Левинъ внимательно слѣдилъ за этимъ послѣднимъ ея движеніемъ.
«Такъ то и я!» сказалъ онъ себѣ, думая о томъ, что было въ Москвѣ, и дѣйствительно онъ чувствовалъ успокоеніе. Онъ въ первый разъ теперь былъ въ состояніи ясно понять и прочувствовать то, что съ нимъ было, все, что онъ потерялъ, и ему было грустно, очень грустно, но грусть эта была спокойная.
Левинъ едва помнилъ свою мать, память о ней была для него самымъ священнымъ воспоминаніемъ, и будущая жена его должна была быть въ его воображеніи повтореніемъ того прелестнаго священнаго идеала женщины, которымъ была для него мать.
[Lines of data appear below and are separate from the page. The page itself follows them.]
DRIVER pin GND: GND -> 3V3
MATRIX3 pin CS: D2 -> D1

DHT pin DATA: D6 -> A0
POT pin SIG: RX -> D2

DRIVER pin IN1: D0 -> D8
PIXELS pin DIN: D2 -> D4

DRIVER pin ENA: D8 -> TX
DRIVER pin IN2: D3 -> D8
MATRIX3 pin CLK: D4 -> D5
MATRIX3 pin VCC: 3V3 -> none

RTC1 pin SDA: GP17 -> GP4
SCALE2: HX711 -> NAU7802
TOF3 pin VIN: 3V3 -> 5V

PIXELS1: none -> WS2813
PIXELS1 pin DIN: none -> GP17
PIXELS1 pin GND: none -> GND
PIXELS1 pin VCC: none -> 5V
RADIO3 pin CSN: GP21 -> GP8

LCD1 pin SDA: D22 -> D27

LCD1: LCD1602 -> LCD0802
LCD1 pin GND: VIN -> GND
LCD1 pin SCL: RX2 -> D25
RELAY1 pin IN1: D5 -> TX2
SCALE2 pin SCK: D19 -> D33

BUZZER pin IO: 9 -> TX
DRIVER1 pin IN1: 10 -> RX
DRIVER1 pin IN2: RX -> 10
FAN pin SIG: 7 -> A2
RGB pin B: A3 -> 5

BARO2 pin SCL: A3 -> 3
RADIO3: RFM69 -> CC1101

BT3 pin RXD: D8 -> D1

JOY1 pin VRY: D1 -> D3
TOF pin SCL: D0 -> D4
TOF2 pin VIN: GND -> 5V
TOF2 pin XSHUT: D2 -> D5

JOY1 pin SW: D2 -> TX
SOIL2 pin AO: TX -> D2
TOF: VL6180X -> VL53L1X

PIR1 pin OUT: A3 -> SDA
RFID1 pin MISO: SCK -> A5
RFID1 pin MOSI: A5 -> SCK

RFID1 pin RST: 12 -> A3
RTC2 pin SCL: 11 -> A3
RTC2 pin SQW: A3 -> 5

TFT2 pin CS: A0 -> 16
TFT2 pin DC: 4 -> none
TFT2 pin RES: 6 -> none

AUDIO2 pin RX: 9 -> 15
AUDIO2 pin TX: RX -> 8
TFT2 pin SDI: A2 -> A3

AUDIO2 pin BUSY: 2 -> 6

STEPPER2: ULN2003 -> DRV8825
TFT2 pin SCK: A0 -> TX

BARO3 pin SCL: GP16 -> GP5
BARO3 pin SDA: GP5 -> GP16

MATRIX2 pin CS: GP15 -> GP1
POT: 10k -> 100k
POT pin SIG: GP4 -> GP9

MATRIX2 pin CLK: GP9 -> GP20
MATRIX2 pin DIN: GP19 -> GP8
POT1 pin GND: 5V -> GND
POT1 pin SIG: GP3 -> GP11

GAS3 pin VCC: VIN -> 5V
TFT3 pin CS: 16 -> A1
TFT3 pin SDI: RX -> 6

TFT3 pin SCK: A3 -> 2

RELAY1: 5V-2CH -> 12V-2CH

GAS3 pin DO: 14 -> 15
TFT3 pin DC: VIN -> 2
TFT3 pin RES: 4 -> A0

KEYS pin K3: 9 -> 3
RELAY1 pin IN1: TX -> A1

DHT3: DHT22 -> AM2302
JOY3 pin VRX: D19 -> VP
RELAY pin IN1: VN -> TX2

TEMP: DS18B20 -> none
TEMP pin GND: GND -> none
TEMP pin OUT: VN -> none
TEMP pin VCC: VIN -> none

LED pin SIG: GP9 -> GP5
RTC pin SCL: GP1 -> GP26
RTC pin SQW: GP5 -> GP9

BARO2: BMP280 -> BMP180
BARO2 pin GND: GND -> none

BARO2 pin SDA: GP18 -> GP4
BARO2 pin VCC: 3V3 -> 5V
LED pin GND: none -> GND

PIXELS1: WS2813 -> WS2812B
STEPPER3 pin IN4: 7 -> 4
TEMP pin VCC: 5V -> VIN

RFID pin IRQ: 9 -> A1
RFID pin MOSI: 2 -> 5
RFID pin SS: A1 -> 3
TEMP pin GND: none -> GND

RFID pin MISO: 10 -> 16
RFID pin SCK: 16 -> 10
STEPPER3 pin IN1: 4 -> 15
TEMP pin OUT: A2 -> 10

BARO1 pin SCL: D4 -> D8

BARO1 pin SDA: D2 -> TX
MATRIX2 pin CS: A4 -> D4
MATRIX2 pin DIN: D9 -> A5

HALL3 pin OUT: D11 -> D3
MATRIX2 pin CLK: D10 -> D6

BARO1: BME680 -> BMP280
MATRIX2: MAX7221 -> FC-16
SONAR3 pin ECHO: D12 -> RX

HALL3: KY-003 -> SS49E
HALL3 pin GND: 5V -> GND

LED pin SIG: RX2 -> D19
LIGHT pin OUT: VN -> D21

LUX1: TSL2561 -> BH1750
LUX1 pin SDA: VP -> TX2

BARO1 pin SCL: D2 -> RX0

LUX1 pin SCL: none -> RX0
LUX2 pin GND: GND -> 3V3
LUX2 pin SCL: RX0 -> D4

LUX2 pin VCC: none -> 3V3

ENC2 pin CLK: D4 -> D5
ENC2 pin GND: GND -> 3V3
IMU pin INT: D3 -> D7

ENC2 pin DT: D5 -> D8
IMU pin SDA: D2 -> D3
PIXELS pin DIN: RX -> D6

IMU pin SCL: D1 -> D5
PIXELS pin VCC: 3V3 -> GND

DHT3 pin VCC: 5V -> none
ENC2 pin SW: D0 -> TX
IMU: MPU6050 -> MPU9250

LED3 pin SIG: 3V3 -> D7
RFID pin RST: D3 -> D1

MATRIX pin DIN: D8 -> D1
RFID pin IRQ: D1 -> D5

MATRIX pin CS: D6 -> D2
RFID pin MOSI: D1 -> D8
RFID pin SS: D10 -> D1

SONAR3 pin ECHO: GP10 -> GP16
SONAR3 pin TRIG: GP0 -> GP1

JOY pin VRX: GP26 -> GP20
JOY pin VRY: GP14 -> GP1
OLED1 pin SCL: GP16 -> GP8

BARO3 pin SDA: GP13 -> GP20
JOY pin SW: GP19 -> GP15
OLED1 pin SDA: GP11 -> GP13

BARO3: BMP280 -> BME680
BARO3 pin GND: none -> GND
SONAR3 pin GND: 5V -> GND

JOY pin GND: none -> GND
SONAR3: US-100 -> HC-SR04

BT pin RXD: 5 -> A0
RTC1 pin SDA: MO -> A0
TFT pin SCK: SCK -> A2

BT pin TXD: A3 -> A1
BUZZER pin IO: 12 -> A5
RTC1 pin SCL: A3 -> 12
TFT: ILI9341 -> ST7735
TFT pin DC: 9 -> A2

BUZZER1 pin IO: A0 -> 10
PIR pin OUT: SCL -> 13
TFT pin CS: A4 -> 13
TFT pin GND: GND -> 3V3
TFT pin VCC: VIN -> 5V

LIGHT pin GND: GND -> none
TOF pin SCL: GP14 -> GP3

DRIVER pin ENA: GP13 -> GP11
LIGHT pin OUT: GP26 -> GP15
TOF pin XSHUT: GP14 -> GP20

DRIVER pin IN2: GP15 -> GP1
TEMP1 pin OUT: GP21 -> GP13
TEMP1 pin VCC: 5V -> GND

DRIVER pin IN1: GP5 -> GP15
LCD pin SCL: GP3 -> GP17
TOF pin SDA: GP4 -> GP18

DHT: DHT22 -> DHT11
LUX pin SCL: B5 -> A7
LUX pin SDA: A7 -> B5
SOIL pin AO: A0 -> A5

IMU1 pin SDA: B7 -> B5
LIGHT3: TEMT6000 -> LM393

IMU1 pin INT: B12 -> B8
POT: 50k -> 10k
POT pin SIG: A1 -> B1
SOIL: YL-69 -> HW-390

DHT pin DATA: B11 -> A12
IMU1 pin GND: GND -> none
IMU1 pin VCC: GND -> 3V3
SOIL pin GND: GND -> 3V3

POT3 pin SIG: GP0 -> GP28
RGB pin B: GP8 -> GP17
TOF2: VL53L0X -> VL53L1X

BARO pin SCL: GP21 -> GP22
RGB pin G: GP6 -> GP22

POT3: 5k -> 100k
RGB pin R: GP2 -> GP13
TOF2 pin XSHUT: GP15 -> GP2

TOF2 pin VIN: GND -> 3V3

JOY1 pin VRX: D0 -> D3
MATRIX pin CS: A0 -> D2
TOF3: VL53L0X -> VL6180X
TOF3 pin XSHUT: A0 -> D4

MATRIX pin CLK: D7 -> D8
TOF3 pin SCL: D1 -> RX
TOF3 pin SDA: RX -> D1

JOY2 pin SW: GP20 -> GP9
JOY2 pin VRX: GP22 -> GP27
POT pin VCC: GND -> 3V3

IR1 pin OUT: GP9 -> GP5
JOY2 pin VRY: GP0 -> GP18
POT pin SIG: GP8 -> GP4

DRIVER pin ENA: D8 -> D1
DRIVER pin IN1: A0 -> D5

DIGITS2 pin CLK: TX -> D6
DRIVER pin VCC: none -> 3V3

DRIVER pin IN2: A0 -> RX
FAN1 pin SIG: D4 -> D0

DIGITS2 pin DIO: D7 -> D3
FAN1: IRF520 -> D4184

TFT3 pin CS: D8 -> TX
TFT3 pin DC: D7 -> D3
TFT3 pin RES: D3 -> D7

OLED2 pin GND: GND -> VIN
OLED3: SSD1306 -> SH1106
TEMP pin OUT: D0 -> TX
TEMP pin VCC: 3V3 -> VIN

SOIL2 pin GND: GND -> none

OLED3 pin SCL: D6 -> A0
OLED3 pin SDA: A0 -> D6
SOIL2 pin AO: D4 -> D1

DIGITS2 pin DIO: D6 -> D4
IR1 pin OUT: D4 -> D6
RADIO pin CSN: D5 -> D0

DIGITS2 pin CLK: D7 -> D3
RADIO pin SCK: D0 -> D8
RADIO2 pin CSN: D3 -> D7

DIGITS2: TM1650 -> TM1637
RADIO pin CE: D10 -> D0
Для Левина любовь была совсѣмъ не то, что она была для Степана Аркадьича и для большинства его знакомыхъ. Первое отличіе его любви уже было то, что она не могла быть запрещенная, скрывающая и дурная. У него было то запрещенное и скрываемое, что другіе называли любовь. Но для него это было не любовь, но стыдъ, позоръ, вѣчное раскаяніе. Его любовь, какъ онъ понималъ ее, не могла быть запрещенною, но была высшее счастье на землѣ, поэтому она должна стоять выше всего другаго. Все другое, мѣшающее любви, могло быть дурное, но не любовь. И любовь къ женщинѣ онъ не могъ представить себѣ безъ брака. Его понятія о женитьбѣ поэтому не были похожи на понятія Степана Аркадьича и другихъ, для которыхъ женитьба была одно изъ многихъ общежительныхъ дѣлъ; для Левина это было одно высшее дѣло, отъ котораго зависѣло все счастье жизни.
Въ юности его мечты о женитьбѣ были общія, неопредѣленныя, но съ того времени, какъ онъ, вернувшись изъ-за границы, узналъ Кити взрослой дѣвушкой, мечты эти слились съ любовью къ одной женщинѣ, которая одна отвѣчала его требованіямъ и сама собой становилась на то мѣсто идеала женщины, которое занимала мать. Чувство это, несмотря на сомнѣнія въ себѣ, страхъ отказа, росло и росло и достигло своей высшей ступени въ то время, какъ онъ поѣхалъ въ Москву. У чувства этаго была уже длинная исторія. Тысячи сценъ съ нею, самыхъ чистыхъ и невинныхъ (его любовь такъ была далека отъ чувственности, что онъ часто боялся, что у него не будетъ дѣтей), тысячи сценъ, гдѣ она то утѣшала и ласкала его (воображеніе его постоянно путало будущую жену съ бывшей матерью), то была веселой подругой и товарищемъ, то была матерью его дѣтей (онъ представлялъ себѣ уже взрослыхъ, не менѣе 5-ти лѣтъ, дѣтей и много мальчиковъ и дѣвочекъ), то была, и это чаще всего, благодѣтельницей крестьянъ и образецъ добродушія и кротости для всѣхъ окружающихъ. Тысячи такихъ сценъ были прожиты съ нею и прожиты имъ съ нею по нѣскольку разъ этой жизнью воображенія. Нѣкоторыя слова даже по нѣскольку разъ уже были сказаны (все въ этой воображаемой жизни имъ и ею). Много сновъ съ нею повторялись уже. И теперь со всѣмъ этимъ должно было разстаться.
[717]И несмотря на то,[718] услыхавъ чмоканье уложившей губы собаки, сидя на своемъ креслѣ съ книгой и слушая лепетъ мачихи съ Натальей Петровной, онъ сказалъ себѣ: «такъ то и я», и почувствовалъ успокоеніе.
714
Зачеркнуто: былъ въ томъ веселомъ дѣтскомъ
715
Зач.: за которое его такъ любили и всѣ знавшіе его
716
Зачеркнуто: Я всему знаю опредѣленное мѣсто.
717
Зачеркнуто: И разстаться нельзя было, и сверхъ того надо было нести предъ собою весь позоръ полученнаго отказа.
718
Зач.: вступивъ въ свои законныя формы и привычки жизни, онъ чувствовалъ дѣйствительное успокоеніе.